I’ve been experimenting with desktop video conferencing for years, but my enthusiasm never persists for more than a few days because the experience is just too unpredictable. Sometimes it’s a image quality issue, sometimes it’s firewalls, right now it’s unstable drivers and poor lip synch. It’s not far away though, in theory Skype and Logitech already offers HD conferencing (not reliably for me due to driver issues on Vista 64), and there are several high quality – but too expensive – desktop HD solutions (LifeSize for example), but it’s still not quite real for me – what will it take?
- Good multi-party video support in web conferencing systems
- Multiple screens and multi-screen support in the software, you need at least 2 screens and maybe three to have a multi-party web conference with video
- Faster home networking or perhaps just more consistent bandwidth (most people are not going to video conference in an open office)
- Better camera’s that offer an optical zoom so that it’s possible to really see expressions and lip synch
- A price point that’s viable for the enterprise, less than £150.
The recent announcement that Microsoft is working with Tandberg to deliver a $300 high-definition video camera by next year is a good early indicator that maybe we are approaching a tipping point. That said the first step is to win the ongoing battle to convince enterprises to invest in multiple monitors.

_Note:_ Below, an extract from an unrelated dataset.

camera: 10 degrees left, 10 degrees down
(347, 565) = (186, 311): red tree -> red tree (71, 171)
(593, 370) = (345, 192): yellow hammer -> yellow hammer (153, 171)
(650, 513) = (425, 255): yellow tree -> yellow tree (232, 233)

VDI is a pretty cool for a whole host of use cases, but what we really need is a single infrastructure for virtual and physical PCs. We are nearly there:
- Citrix provisioning server can stream a base operating system to virtual and physical PCs
- Application virtualization and streaming can stream the applications into this base operating system to customize it for the user
- User environment “virtualization” can deliver the users profile and other per user or per group customizations
All of the above are key to VDI, but also not far away from being viable for physical desktops and portables. Microsoft’s acquisition of Kidaro points the way to how some of the gaps might be filled since Kidaro includes:
- Kidaro vDNA : to “save” all of the user specific data when the user logs off the VM
- Kidaro TrimTransfer : optimising the transfer of the virtual image by doing a block level compare and only sending the delta’s or the stuff that is not there yet.

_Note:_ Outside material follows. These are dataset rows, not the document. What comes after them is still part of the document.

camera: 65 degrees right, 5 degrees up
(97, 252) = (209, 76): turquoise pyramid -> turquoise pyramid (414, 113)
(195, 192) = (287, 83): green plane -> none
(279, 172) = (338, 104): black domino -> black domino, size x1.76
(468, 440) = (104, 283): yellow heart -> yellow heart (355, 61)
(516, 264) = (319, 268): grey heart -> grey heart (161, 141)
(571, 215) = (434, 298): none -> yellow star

For those of us like me who want to deliver their enterprise desktop experience integrated with their personal desktop and laptop experience they add:
- Kidaro ToGo : which allows you to run everything from removable media like a iPod or USB drive
- “Workspace”: that allows you to have “published” applications from a VM. This means that if you run Lotus Notes from a VM you can only show only Notes instead of the whole VM. VMware 6.5 will have this feature on Windows and VMWare and Parallels already do it on the Mac.
Finally Intel with their vPro capabilities greatly reduce the need to visit the desk for support.
Within a couple of years – once Solid State Disks are cost effective and encryption routine – we should expect to see physical desktops and laptops that have all of the desirable flexibility, management and security characteristics of VDI/Thin clients, supported by the same infrastructure.
At that point just choose the client device that suits your workstyle and get productive.